I intend to solve for vector $ x \in \mathbb{R}^{N \times 1} $ by solving the following optimization problem

\begin{align} \arg \min_{x} Tr( (\mathbf{K} \mathbf{W})^T \mathbf{P} ( \mathbf{K} \mathbf{W})) - 2Tr( \mathbf{P} \mathbf{K} \mathbf{W}) \end{align} \begin{align} \text{subject to } & x_{i}^{min} \leq x_{i} \leq x_{i}^{max} \\ \end{align} where $Tr()$ is the trace operator, $\mathbf{P} \in \mathbb{R}^{M \times M}$, $\mathbf{W}=\mathbf{A}diag(\mathbf{B} x)$, and $\mathbf{W} \in \mathbb{R}^{D \times M}$, and $\mathbf{K} \in \mathbb{R}^{M \times D}$.
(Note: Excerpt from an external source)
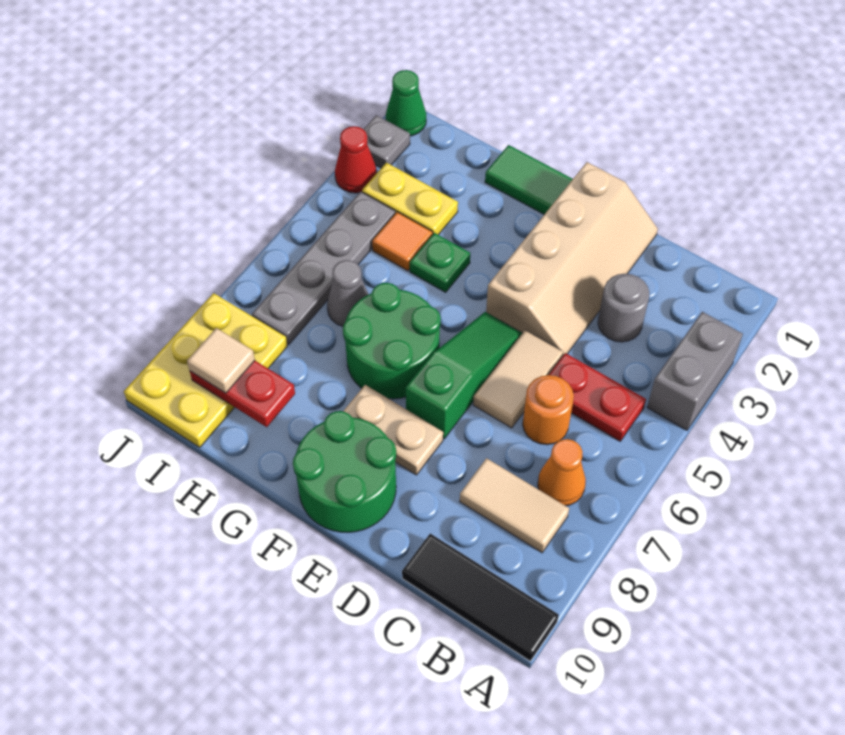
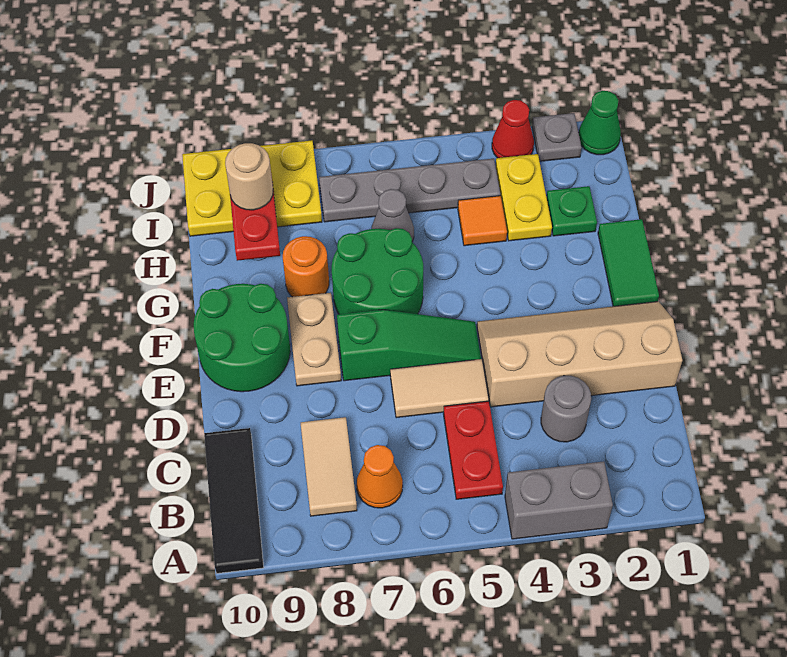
orange round brick C6 level 1 -> orange round brick G8 level 1
tan slope D1:E4 level 1 top E -> tan slope D1:E4 level 1 top D
green plate G4 level 1 -> green plate H2 level 1
tan tile I9 level 3 -> tan round brick I9 level 3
$\mathbf{A} \in \mathbb{R}^{D \times M}$ and $\mathbf{B} \in \mathbb{R}^{M \times N}$ are both positive metrices.

How do I solve it as an inequality constrained optimization problem for $X$ ?

  • 5
    $\begingroup$ I’m voting to close this question because it's not directly related to signal processing. It's about optimization and should probably be asked on math.SE. $\endgroup$
    – Matt L.
    Apr 28 '20 at 19:13
  • $\begingroup$ If $ A $ is invertible then once you solved for $ A X $ you solved for $ X $. The questions is, what do you know about $ A $? $\endgroup$
    – Royi
    Apr 29 '20 at 21:15
  • $\begingroup$ thanks for your answer @Royi. you may be surprised that I was hoping you answer my question because I saw similar problems solved by you here in stack exchange. actually, I don't have problem finding $\mathbf{X}$ from $\mathbf{AX}$. my main challenge is which constraints should I apply to the above problem. does $\mathbf{X}_{ik}^{min}<\mathbf{X}_{ik}<\mathbf{X}_{ik}^{max}$ mean that $\mathbf{lb}_{ik}<\mathbf{AX}_{ik}<\mathbf{ub}_{ik}$ ? in other words, if $\mathbf{X}$ is bounded, does it mean that $\mathbf{AX}$ is bounded as well? $\endgroup$
    – SJ93
    Apr 30 '20 at 20:10
  • $\begingroup$ I am not so sure I understood your question. $\endgroup$
    – Royi
    Apr 30 '20 at 20:22
  • $\begingroup$ lets look at this problem. if I have a matrix $\mathbf{X}$ in which each element is bounded between a minimum and maximum( $\mathbf{X}_{ik}^{min}<\mathbf{X}_{ik}<\mathbf{X}_{ik}^{max}$). Can I say that each element of $\mathbf{AX}$ has mimum and maximum? if this is not correct, so I can not find $\mathbf{X}$ by simply taking the inverse of $\mathbf{A}$ and multiply it by the solution. $\endgroup$
    – SJ93
    Apr 30 '20 at 21:06

The problem is given by:

$$\begin{aligned} \arg \min_{x} \quad & \operatorname{Tr} \left( {\left( K A \operatorname{diag} \left( B x \right) \right)}^{T} \left( K A \operatorname{diag} \left( B x \right) \right) \right) - 2 \operatorname{Tr} \left( P K A \operatorname{diag} \left( B x \right) \right) \\ \text{subject to} \quad & {a}_{i} \leq {x}_{i} \leq {b}_{i} \; \forall i \end{aligned}$$

The problem here is the $ \operatorname{diag} \left( \cdot \right) $ operator which makes it hard to infer the gradient.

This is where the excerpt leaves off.